This Court rejects Plaintiffs other bases for subject matter jurisdiction over this dispute. The Eleventh Circuit has held that the Declaratory Judgment Act is procedural only and did not form an independent basis for subject matter jurisdiction. See Household Bank v. JFS Group, 320 F.3d 1249, 1253 (11th Cir. 2003). Similarly, the Eleventh Circuit has concluded that the All Writs Act did not provide an independent basis for subject matter jurisdiction. See Henson v. Ciba-Geigy Corp., 261 F.3d 1065, 1070-71 (11th Cir. 2001). Additionally, mandamus jurisdiction over Counts II and III is inappropriate because an alternative adequate remedy exists for review under 5 U.S.C. § 706(1), See generally Cash v. Barnhart, 327 F.3d 1252, 1257 (11th Cir. 2003) (per curiam) (stating that mandamus is extraordinary remedy available only when no other adequate remedy exists).
1. The ESA Citizen Suit Provision
The Supreme Court has held that the ESA citizen suit provision contained in 16 U.S.C. § 1540(g) did not authorize jurisdiction over claims for maladministration or violations of 16 U.S.C. § 1536.See Bennett v. Spear, 520 U.S. 154, 172-74 (1997). Plaintiffs' claims under the ESA allege either maladministration by the FWS or violations of 16 U.S.C. § 1536. Plaintiffs attempt to distinguish their claims from those raised in Bennett, but this Court concludes that Bennett is controlling here. Therefore, this Court concludes that subject matter jurisdiction does not exist under 16 U.S.C. § 1540(g).

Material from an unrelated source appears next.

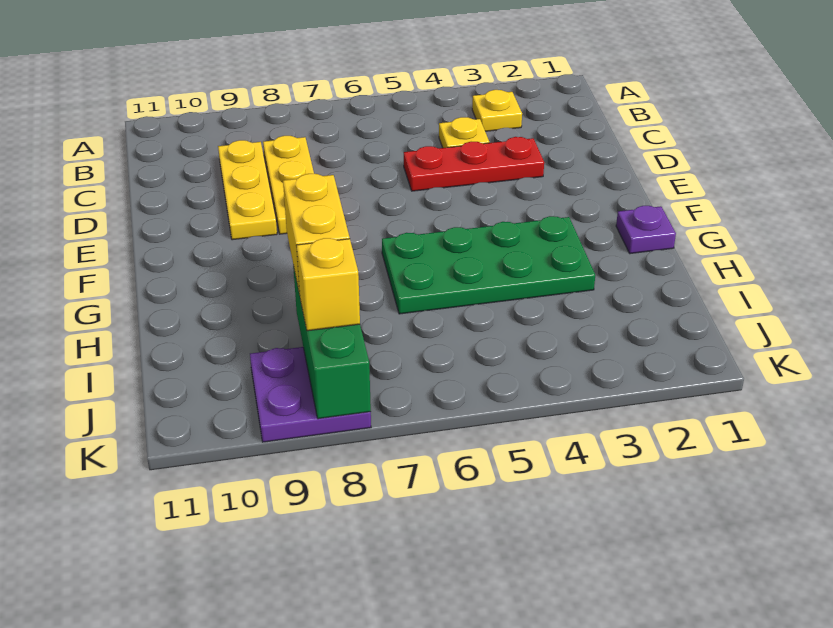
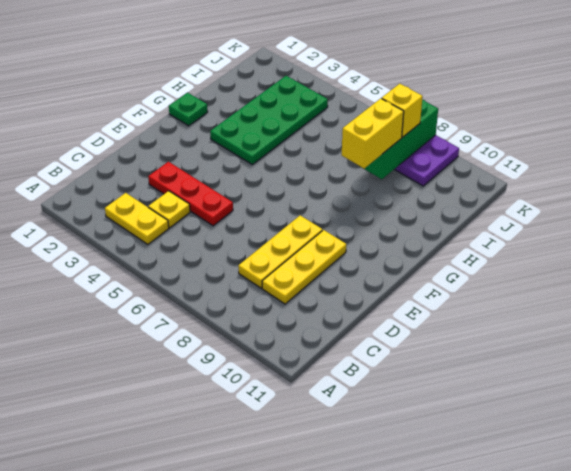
yellow plate B3 level 1 -> yellow plate B3:B4 level 1
purple plate G1 level 1 -> green plate G1 level 1
green plate G3:H6 level 1 -> green plate G3:J4 level 1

2. Federal Question Jurisdiction and the APA
Section 1331 states that "[t]he district courts have original jurisdiction of all civil action arising under the Constitution, laws, or treaties of the United States." 28 U.S.C. § 1331. However, Section 1331 does not contain a waiver of the United States' sovereign immunity from suit See Sheehan v. Army Air Force Exch. Serv., 619 F.2d 1132 (5th Cir. 1980), rev'd on other grounds, 456 U.S. 728 (1982). If sovereign immunity applies, then it acts as a complete bar to Plaintiffs' claims.

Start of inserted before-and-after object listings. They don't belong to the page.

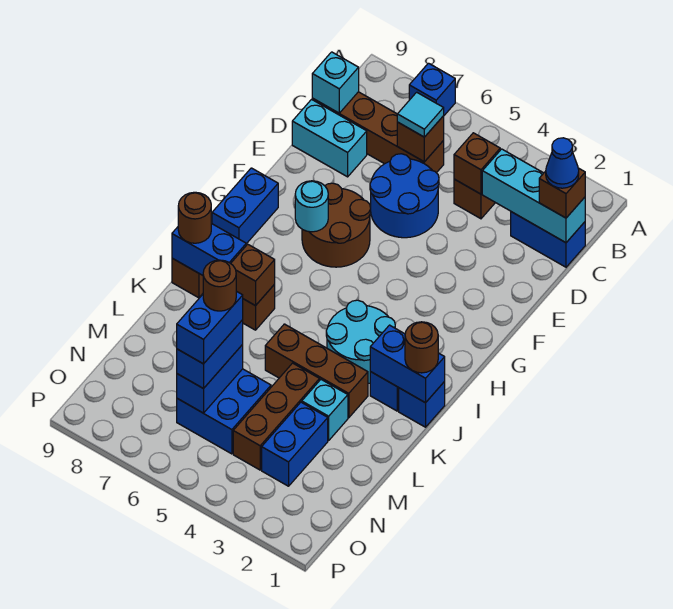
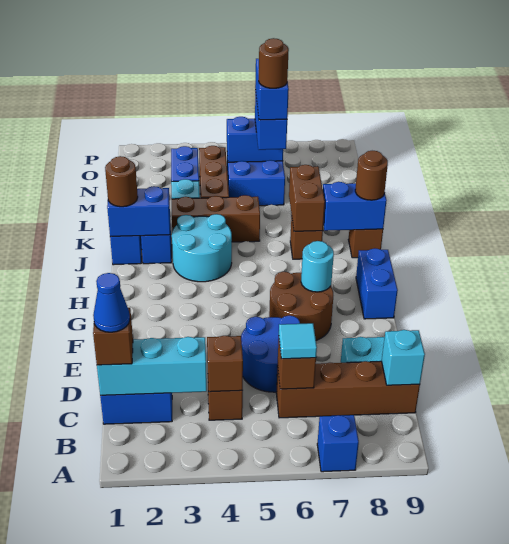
brown brick J7 level 2 -> brown brick J7:K7 level 2
blue brick M6:N6 level 2 -> blue brick N5:N6 level 2

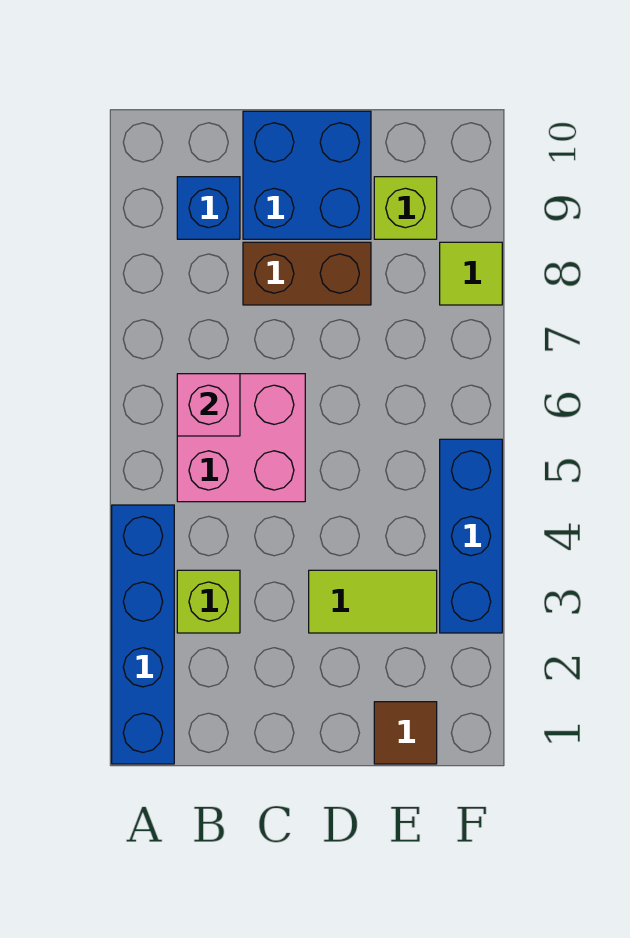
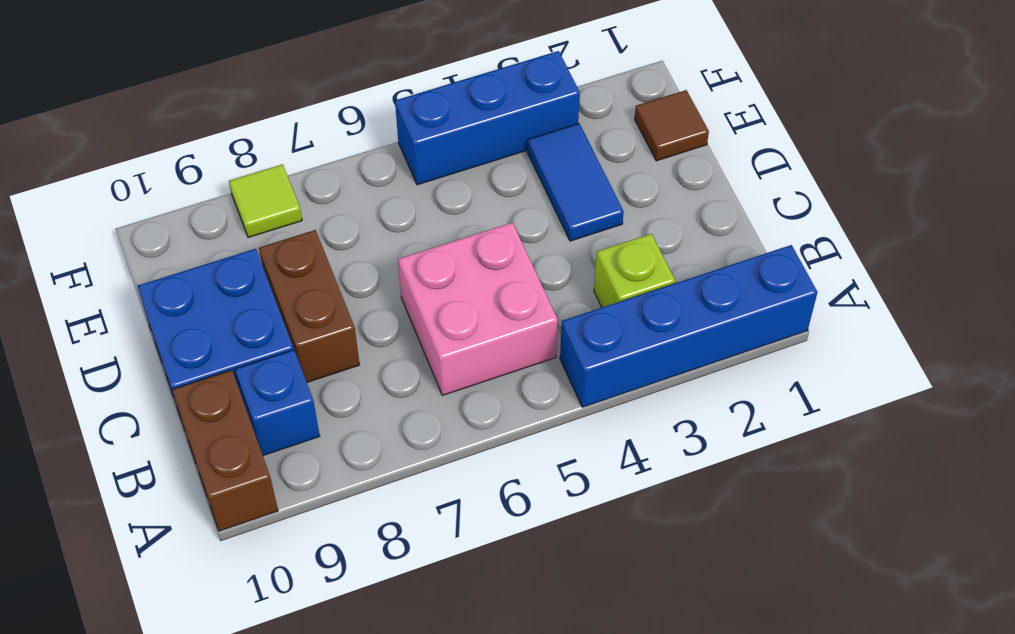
none -> brown brick A10:B10 level 1
pink brick B6 level 2 -> none
lime tile D3:E3 level 1 -> blue tile D3:E3 level 1
lime brick E9 level 1 -> none

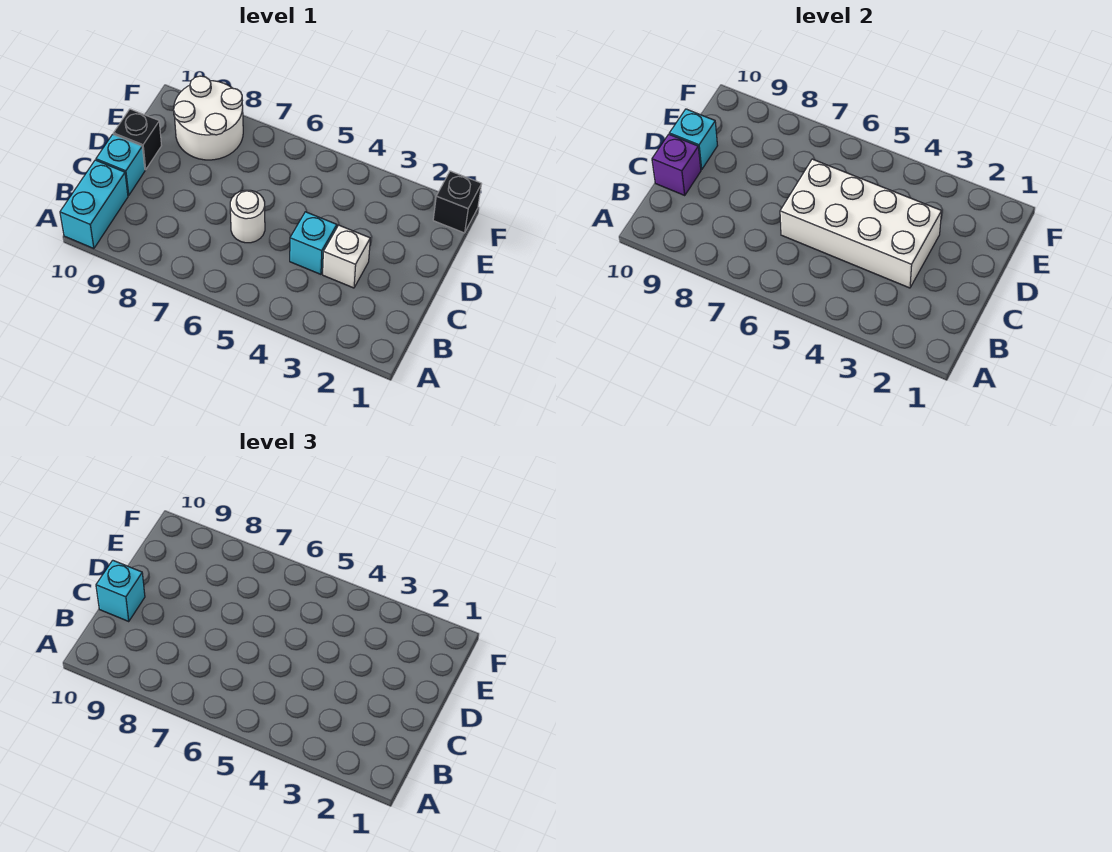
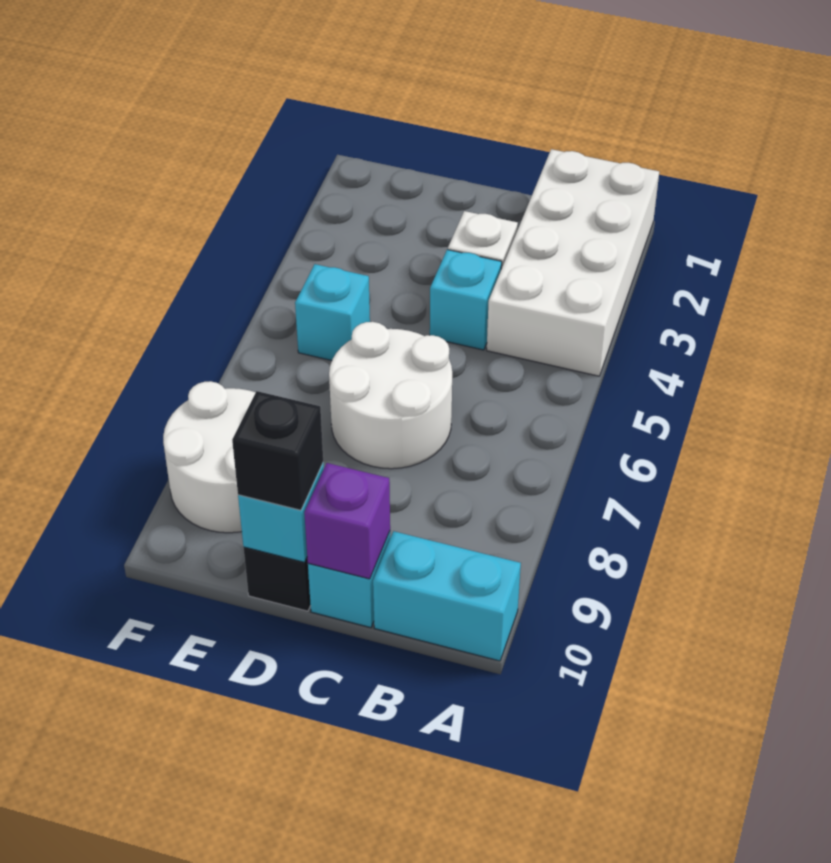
white brick C3:D6 level 2 -> white brick A1:B4 level 1
white round brick C6 level 1 -> white round brick C6:D7 level 1
cyan brick C10 level 3 -> cyan brick E5 level 1
black brick F1 level 1 -> black brick D10 level 3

In Bonner v. City of Prichard, the Eleventh Circuit adopted as binding precedent all of the decisions of the former Fifth Circuit handed down prior to September 30, 1981, 661 F.2d 1206, 1209 (11th Cir.1981) (en banc).
A suit seeking injunctive or declaratory relief against a named government official in their official capacity, like this action, is generally deemed to be a suit against the United States. See Larson v. Domestic Foreign Commerce Corp., 337 U.S. 682, 687-88 (1949).
While Plaintiffs neither pled nor argued that one of their claims were brought under the APA, Section 702 of the APA contains a broad waiver of sovereign immunity. 5 U.S.C. § 702. Section 702 reads in pertinent part:
. . . [a]n action in a court of the United States seeking relief other than money damages and stating a claim that an agency or an officer or employee thereof acted or failed to act in an official capacity or under color of legal authority shall not be dismissed nor relief therein be denied on the ground that it is against the United States or that the United States is an indispensable party.
Nothing herein (1) affects other limitations on judicial review or the power or duty of the court to dismiss any action. . . .Id.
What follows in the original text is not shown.